Seedlings are common in this garden. Toad lilies (Tricyrtis) and ferns regularly spread by seed or spore, and others are typically found in close proximity to the parent. Today, I am surprised to see a small flowered Blackeyed Susan (Rudbeckia, below) growing between two toad lilies and a yellow flowered Baptisia. With no more than a quick glance in recent weeks, I presumed this was a coneflower (Echinacea) seedling, but now that there are flowers, the question is, where did it come from?
I haven’t looked, but presume there are Blackeyed Susans in the neighbor’s garden. So, it’s not unusual for seed to travel this short distance across lawn into this spot. But, what to do about it? No doubt, it can’t stay where it is, at least not for long, and do I want a Blackeyed Susan at all? Some were planted in the garden years ago, but the area became too shaded, and eventually they died out with little complaint on my part. Now, the smaller than typical flowers are a bit of a curiosity, and of course, I am very reluctant to chop out anything of even the slightest ornamental value.
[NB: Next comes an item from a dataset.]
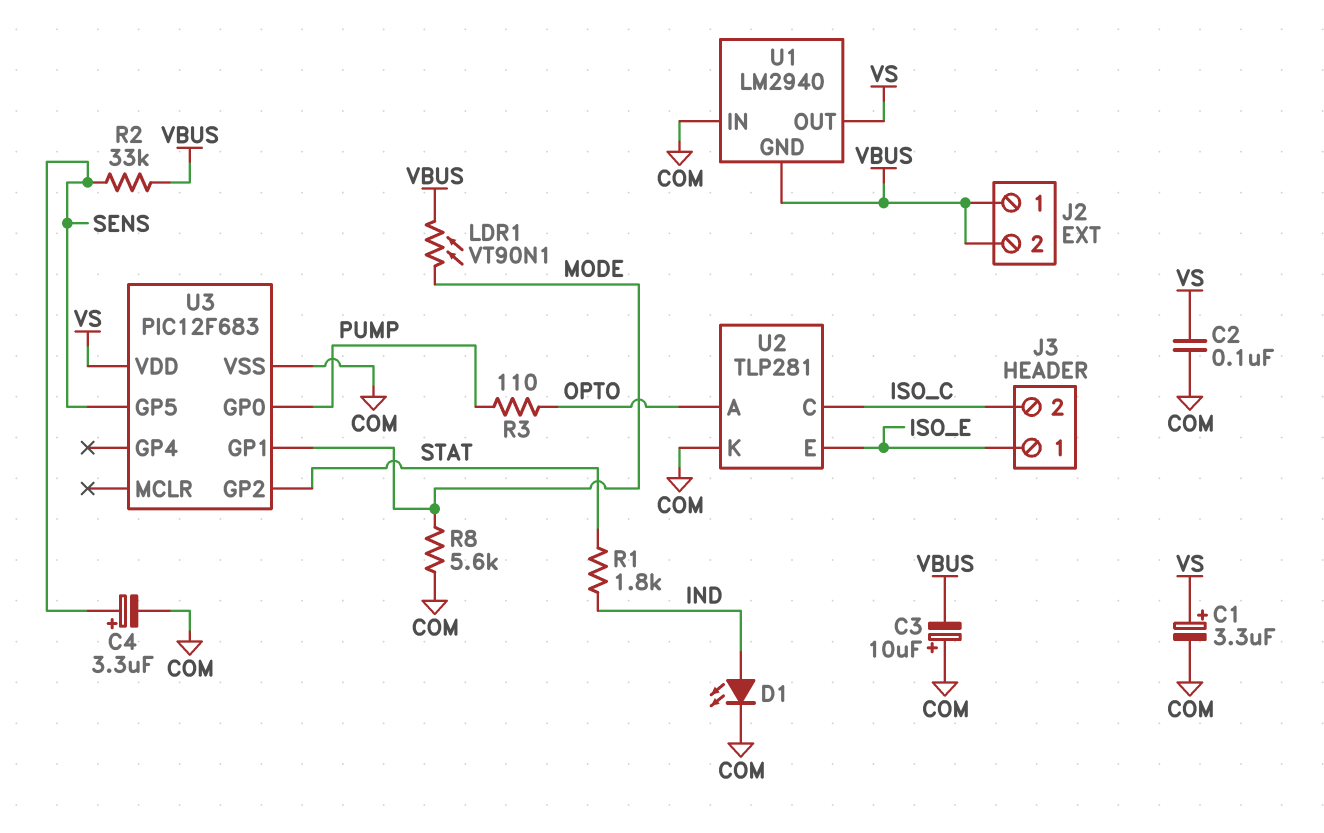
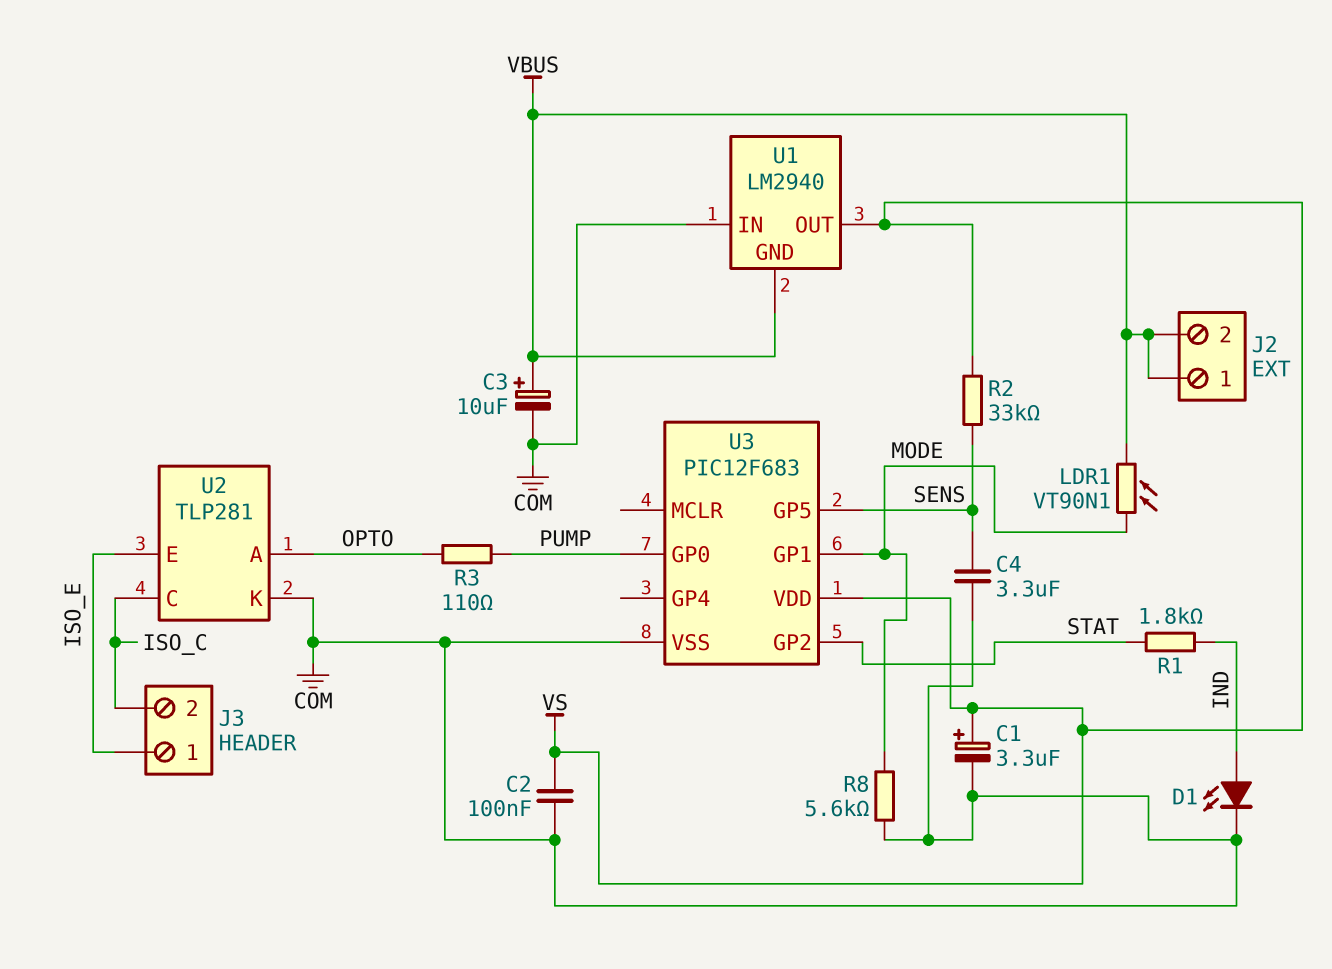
C3: 10uF (plus COM, minus VBUS) -> 10uF (plus VBUS, minus COM)
C4: 3.3uF (plus SENS, minus COM) -> 3.3uF (COM, SENS)
R2: 33k (SENS, VBUS) -> 33k (SENS, VS)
While the origin of a small clump of purple coneflowers (Echinacea purpurea, above) is obvious, I’ve questioned over two years if the purple should be left in place, and would it eventually overrun the white flowered parent plant (below)? Again this year, the answer is not clear, but another vigorous toad lily and a slowly spreading clump of carex threaten both. For now, a minor amount of pruning and digging of the carex frees enough space, but this is not a long term answer.